Aspirin for the control of platelet activation and prevention of thrombosis in essential thrombocythemia and polycythemia vera: current insights and rationale for future studies

Raffaele Landolfi, Leonardo Di Gennaro, Linda Novarese, Carlo Patrono
Seminars in Thrombosis and Hemostasis 2006, 32 (3): 251-9
Polycythemia vera and essential thrombocythemia are chronic myeloproliferative disorders characterized by a relatively benign clinical course that may be complicated by arterial and venous thromboses. A thrombotic diathesis often manifests at diagnosis or in the preclinical phase of the myeloproliferative disease. Peculiar microcirculatory disturbances such as erythromelalgia and visual and hearing symptoms also commonly occur in these patients, and are highly responsive to aspirin.
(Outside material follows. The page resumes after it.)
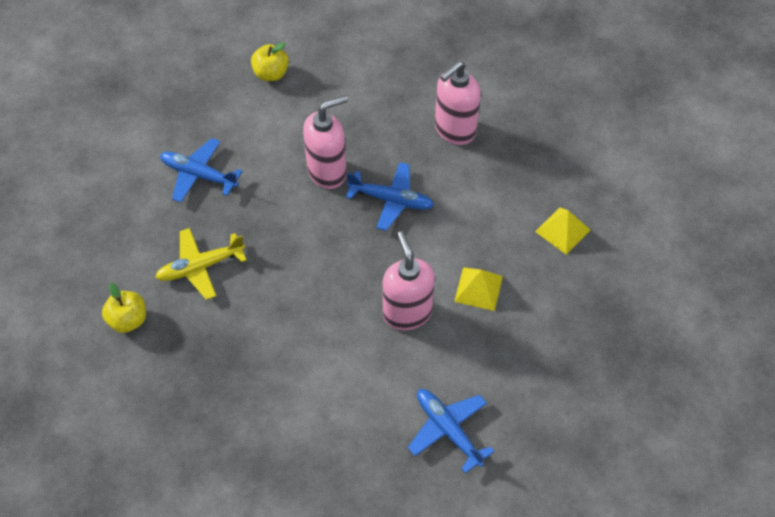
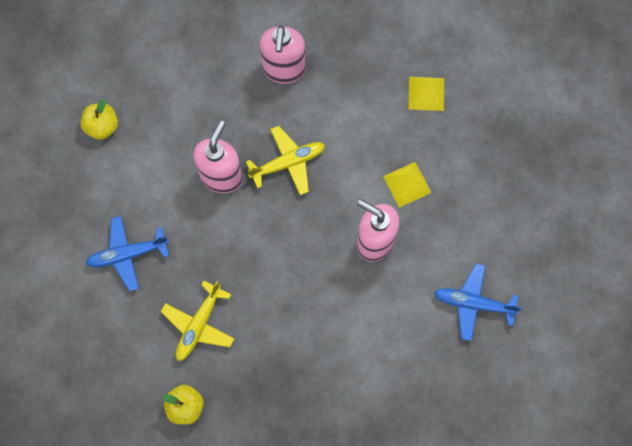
camera: 40 degrees left, 15 degrees up
(391, 200) = (288, 163): blue plane -> yellow plane

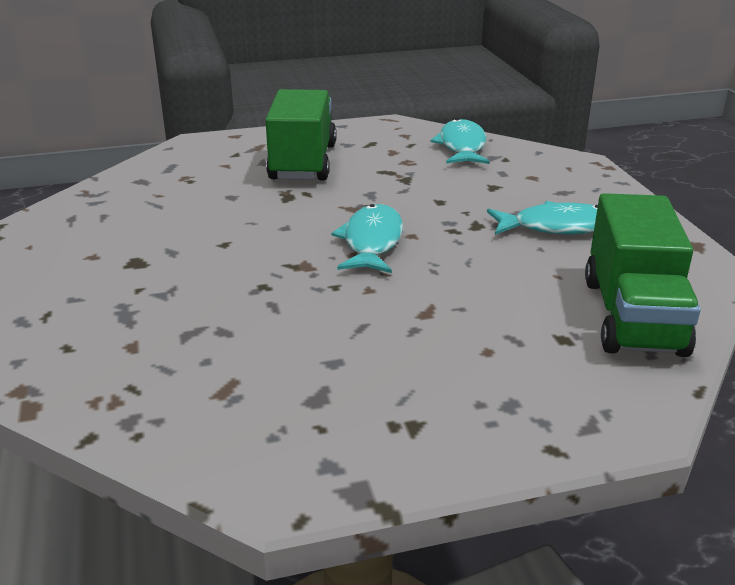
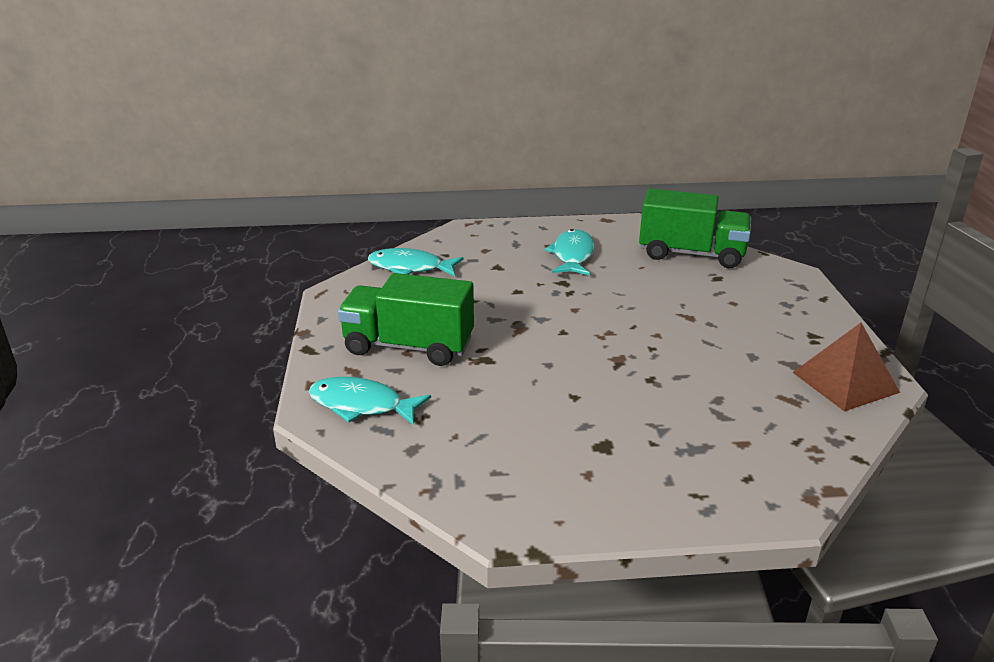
camera: 80 degrees left, 0 degrees up
(276, 446) = (845, 382): none -> brown pyramid
(372, 242) = (583, 326): turquoise fish -> turquoise fish (361, 405)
In a placebo-controlled trial in relatively low-risk polycythemic subjects, low-dose aspirin recently was shown to reduce the incidence of both arterial and venous thrombosis with a limited increase of the hemorrhagic risk. Due to its favorable benefit/risk profile, low-dose aspirin should be prescribed to all patients with polycythemia vera who have no contraindication to this treatment. Future studies should assess primarily the efficacy and safety of aspirin in essential thrombocythemia, and test the possible use of more aggressive antithrombotic strategies in high-risk polycythemic patients.